Luis Cardoza y Aragón
tomada de: http://tecnoculto.com |
II. DIJE LO QUE HE VIVIDO
(Fragmento)
Luis Cardoza y Aragón
No
amamos nuestra tierra por grande y poderosa, por débil y pequeña, por sus
nieves y noches blancas o su diluvio solar. La amamos, simpletmente, porque es
la nuestra.
En
su territorio hay una región que es la región de nuestra infancia. Y en tal
región, una ciudad o un pueblecillo. En el pueblecillo, una casa. En la casa,
cuatro paredes viejas y manchadas, con muebles rústicos hechos por el
carpintero de la familia, con árboles que nos dolió verlos abatir. En medio de
la casa, una fuente de la cual nunca dejaremos de escuchar el canto.
Todo
se va replegando hasta llegar de la caja más grande a la más pequeña, del mundo
a las cuatro paredes de la infancia, hasta la cuna y el ataúd. La tierra que
caerá sobre esas cuatro tablas, cuando estemos de vuelta a geranios y
quiebracejetes(1) y nos empinemos en los
árboles, es la tierra más dulce que existe. La niñez va corriendo como un
arroyo que canta. Remontamos la corriente hasta el manantial. Hasta el amor de
nuestros padres. No amamos nuestra tierra por hermosa, por alegre o triste. Por
su leyenda o su primitiva felicidad sin historia. La amamos porque es la
nuestra. Quiero, quisiera que vieras con ojos de mi niñez, con ojos de tu
niñez. Con ojos de la niñez del mundo. Nuestro amor es bello sólo tal otro amor
gemelo.
Anima
la quietud de estas páginas, fuego oscuro amasado en el hondón de las entrañas.

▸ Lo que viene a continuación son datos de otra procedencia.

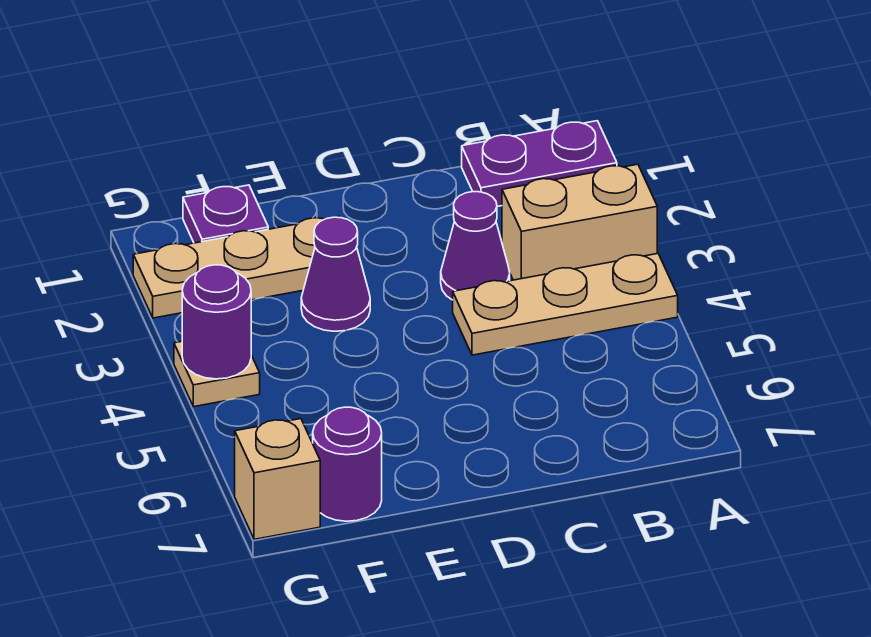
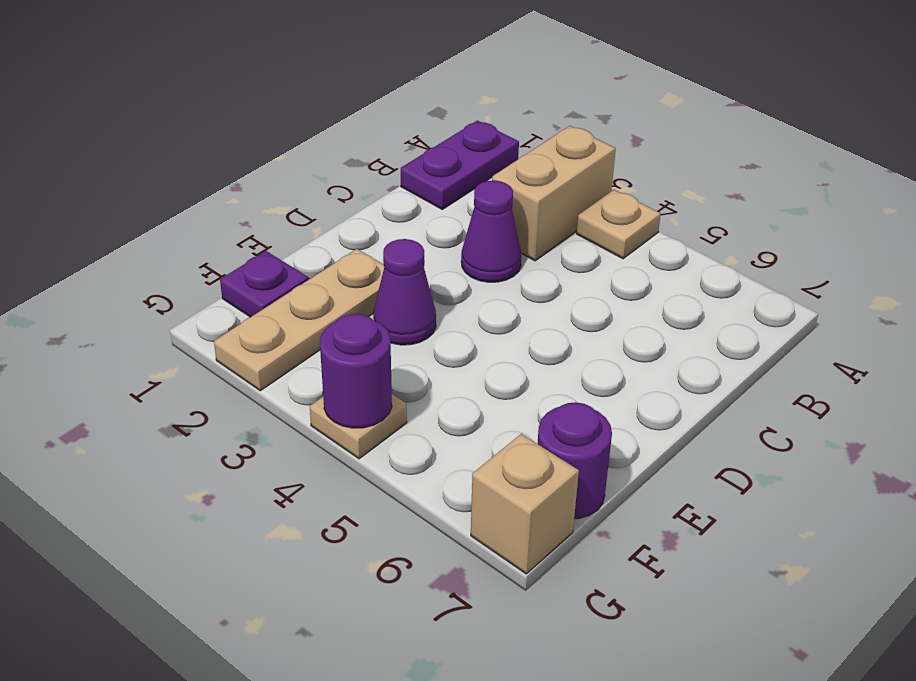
tan plate A4:C4 level 1 -> tan plate A4 level 1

Huracán sopla para siempre mi brasa y su tibieza de rescoldo se perpetúa. El
corazón de lava aún caliente sonríe su noche elemental, donde todavía sueña
Kukulkán, desde el ídolo primigenio hasta las muñequitas multicolores de Mixco
y las tinajas de Chinautla. Estamos en Guatemala, verde colibrí reluciente. La
caja grande y dentro una más pequeña y otra. Otra y otra, hasta llegar a mi
pueblo, Antigua Guatemala. Y otra más pequeña, y otra y otra, hasta la casa y
mi cuarto de niño. Pongo a mi tierra sobre mis rodillas, en la palma de mi
mano. Desde muy alto los ojos podrían abarcar sus límites, contemplarla, como
esos pisapapeles de cristal que tienen en el centro un ramo de florecillas
dormidas. No es el caso de contemplar lo que no existe. Ni de sólo admirar lo
que está allí. Soy vidente, ahora pisamos tierra firme y amo la realidad.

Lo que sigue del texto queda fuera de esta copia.